The faithfulness test measures the factual consistency of the generated answer against the given context. This metric is based on the Ragas faithfulness metric.

Taxonomy

  • Task types: LLM.
  • Availability: and .

Why it matters

  • Faithfulness ensures that your LLM generates responses that are consistent with the provided context and doesn’t hallucinate information.
  • This metric helps identify when your model is making up facts or contradicting the given context.
  • It’s essential for RAG (Retrieval-Augmented Generation) systems where the model should stay grounded in the provided information.

Required columns

To compute this metric, your dataset must contain the following columns:
  • Outputs: The generated answer/response from your LLM
  • Context: The provided context or background information
This metric relies on an LLM evaluator judging your submission. On Openlayer, you can configure the underlying LLM used to compute it. Check out the OpenAI or Anthropic integration guides for details.
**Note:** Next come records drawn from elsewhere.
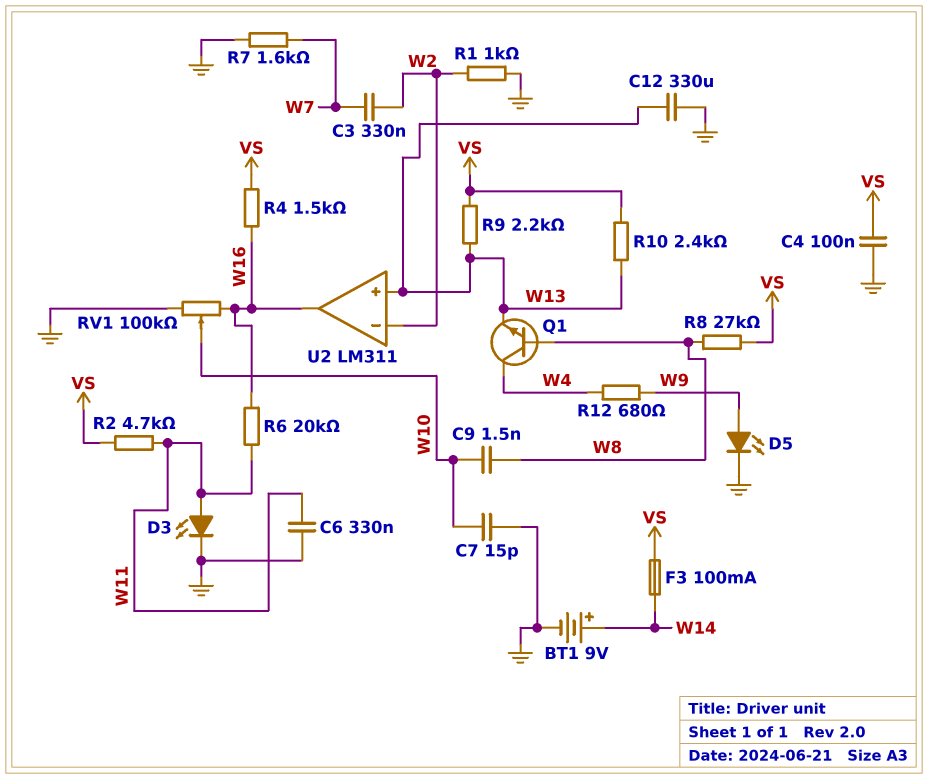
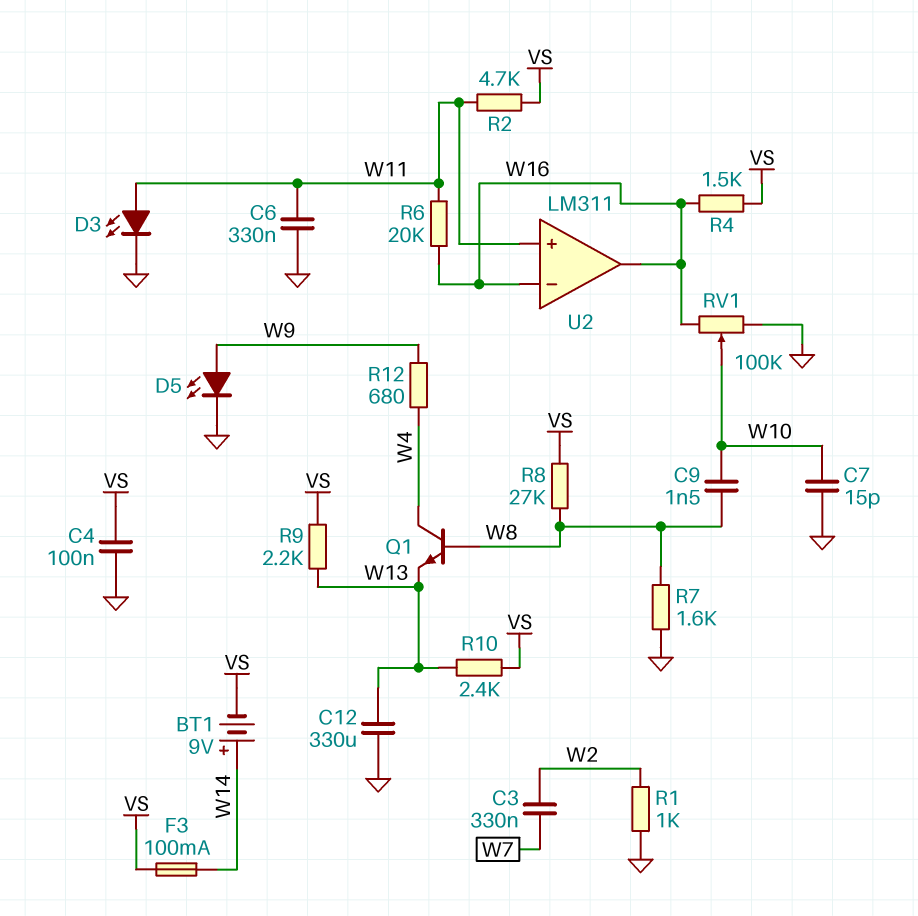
BT1: 9V (plus W14, minus GND) -> 9V (plus W14, minus VS)
R7: 1.6k (GND, W7) -> 1.6k (GND, W8)
U2 pin in+: W13 -> W11
U2 pin in-: W2 -> W16

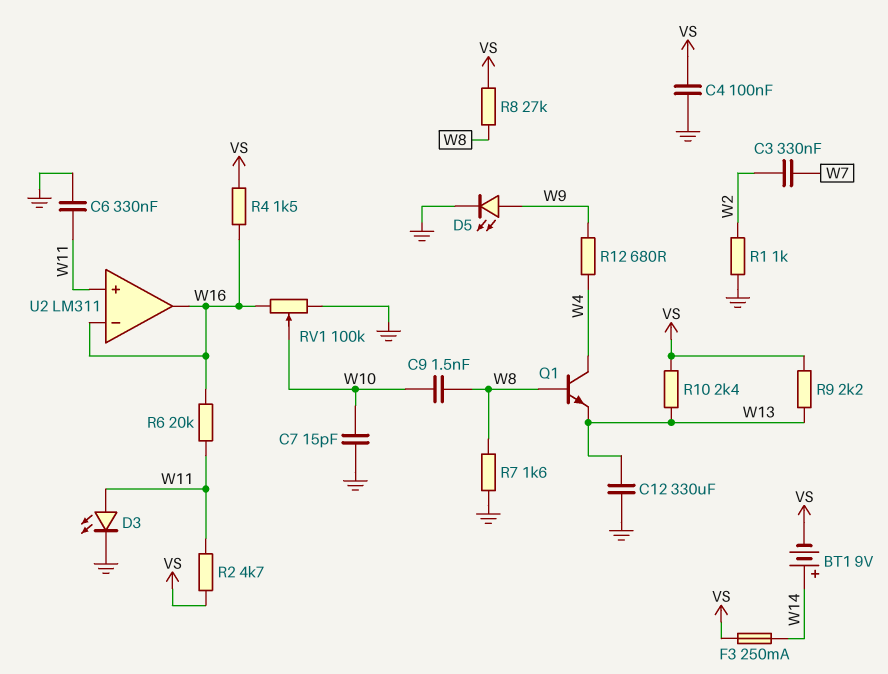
F3: 100mA (VS, W14) -> 250mA (VS, W14)

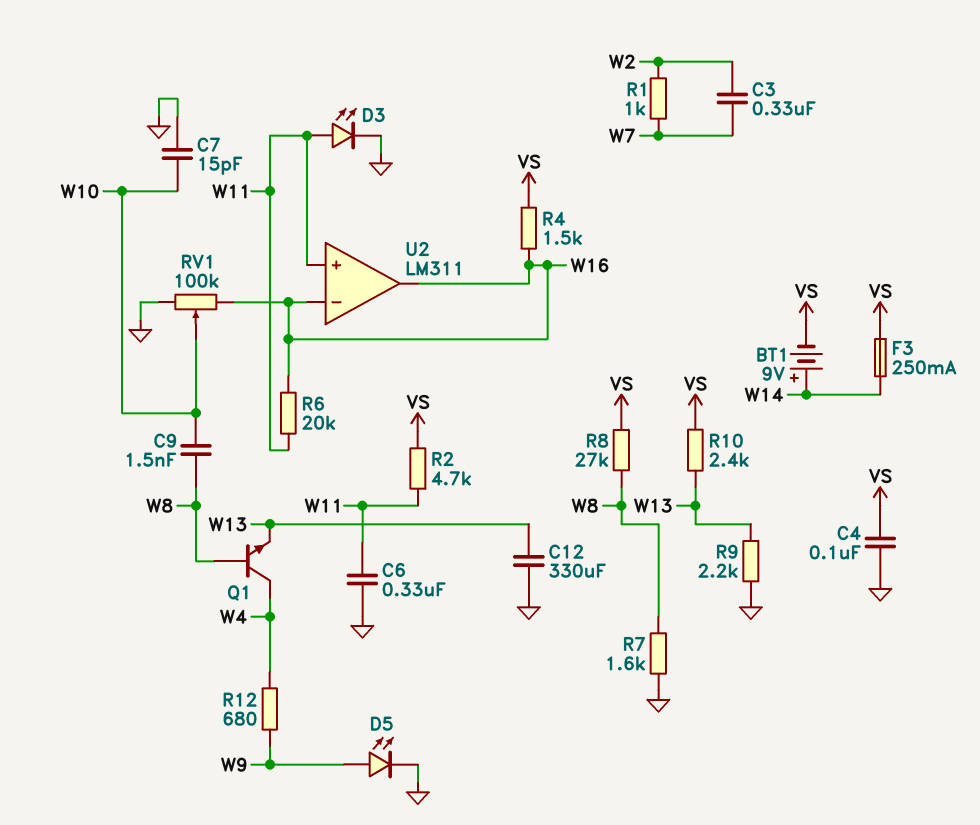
R1: 1k (GND, W2) -> 1k (W2, W7)
R9: 2.2k (VS, W13) -> 2.2k (GND, W13)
Test configuration examples

If you are writing a tests.json, here are a few valid configurations for the faithfulness test:
[
  {
    "name": "Faithfulness above 0.9",
    "description": "Ensure that generated responses are faithful to the provided context with a score above 0.9",
    "type": "performance",
    "subtype": "metricThreshold",
    "thresholds": [
      {
        "insightName": "metrics",
        "insightParameters": null,
        "measurement": "faithfulness",
        "operator": ">",
        "value": 0.9
      }
    ],
    "subpopulationFilters": null,
    "mode": "development",
    "usesValidationDataset": true,
    "usesTrainingDataset": false,
    "usesMlModel": false,
    "syncId": "b4dee7dc-4f15-48ca-a282-63e2c04e0689"
  }
]